Yesterday was International Women’s Day and I decided to read “Who Is Jane Goodall?”, by Roberta Edwards from the New York Times Best-Selling Who Was Series. Only two chapters in and I heard the name Dian Fossey for the very first time and decided to look her up. Ultimately, I was impressed with her accomplishments and dedication that I decided to feature her in my International Women’s Day blog post.
Dian Fossey was a foremost primatologist and conservationist in the world and a friend to Jane Goodall. Dian had an affinity for animals at a young age and after being a part of the workforce and becoming restless, invested all of their savings to travel to Africa. Africa was where she hoped to get closer to animals to observe, research and protect them. She was also the author of a book called “Gorillas in the Mist”, which is an account of her life over 13 years studying gorillas, the gentle giants. You probably have heard of the movie with Sigourney Weaver back in the 80’s, but it was an adaptation from this book.
Primatology is the study of primates. This field has bits and pieces of many fields such as zoology, biology and most often anthropology. Though anthropology is the study of humans, humans are primates and therefore primatologist research often works to answer frequent big questions anthropologists focus on, the origin of humans and how it relates to non-human primates.

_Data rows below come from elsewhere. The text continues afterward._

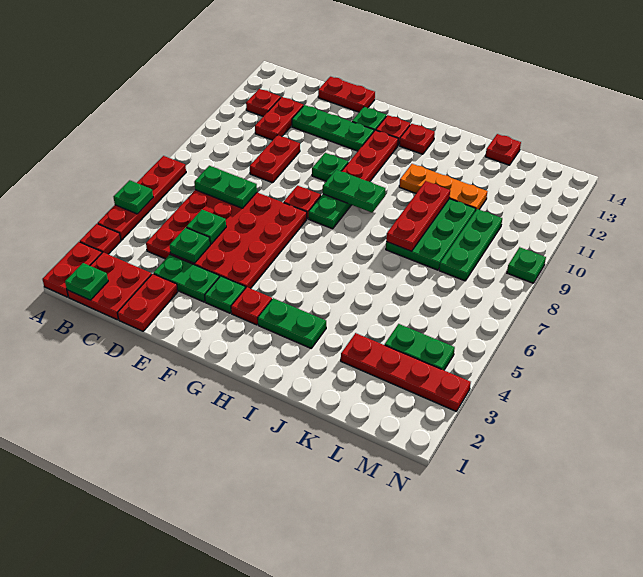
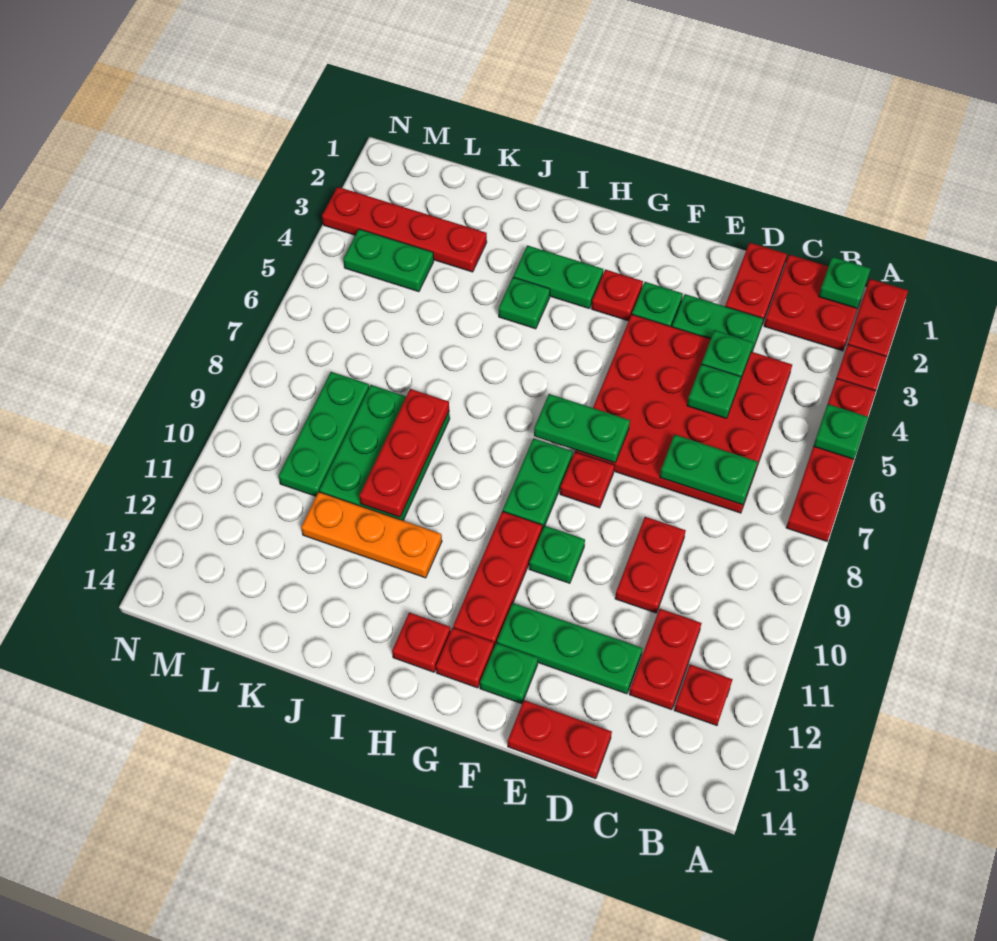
green plate G9:H9 level 2 -> green plate F7:G7 level 2
red plate K14 level 1 -> none
green plate N9 level 1 -> green plate I4 level 1

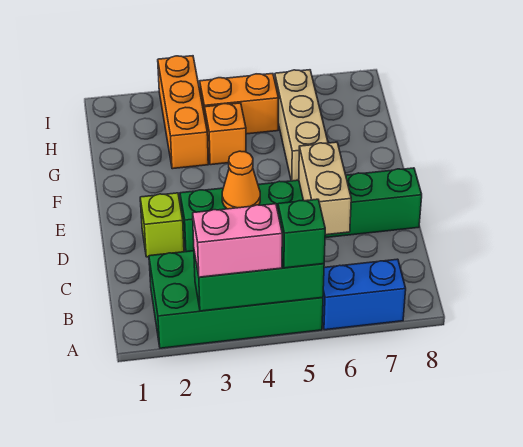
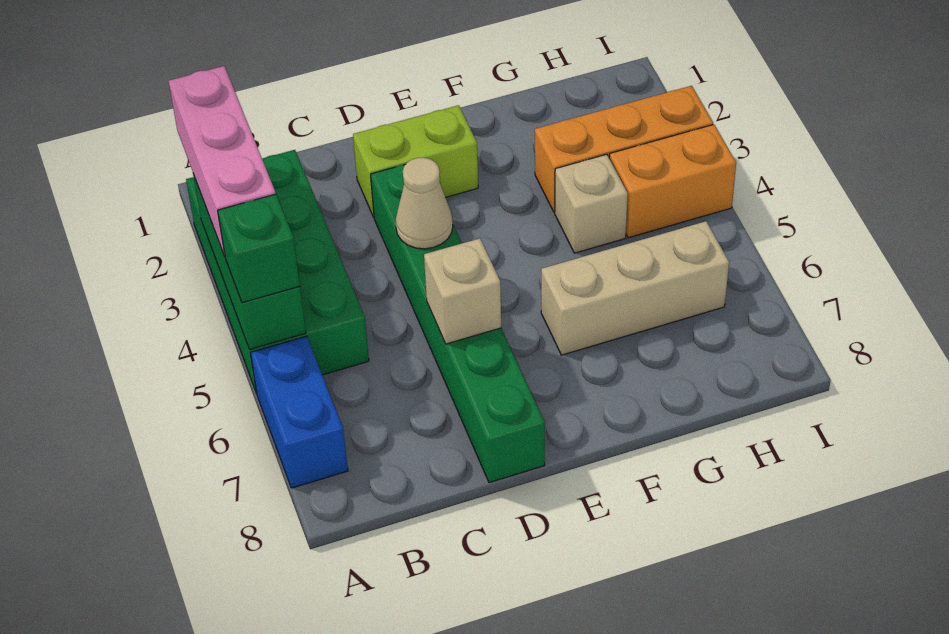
pink brick A3:A4 level 3 -> pink brick A2:A4 level 3
tan brick C6:D6 level 2 -> tan brick D6 level 2
lime brick D2 level 1 -> lime brick D2:E2 level 1
orange cone D4 level 2 -> tan cone D4 level 2
orange brick G4 level 1 -> tan brick G4 level 1
orange brick H4:H5 level 1 -> orange brick H4:I4 level 1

Dian Fossey is a pioneer alongside Jane Goodall in primatology, animal conservation and in the field of science as a whole. Her findings have been used to propel continuous research of non-human primates, and her foundation was expanded to help gorillas in Rwanda and neighboring areas. Without the courage of women like her, women today like myself would not be empowered enough to pursue careers in biological anthropology and make scientific contributions.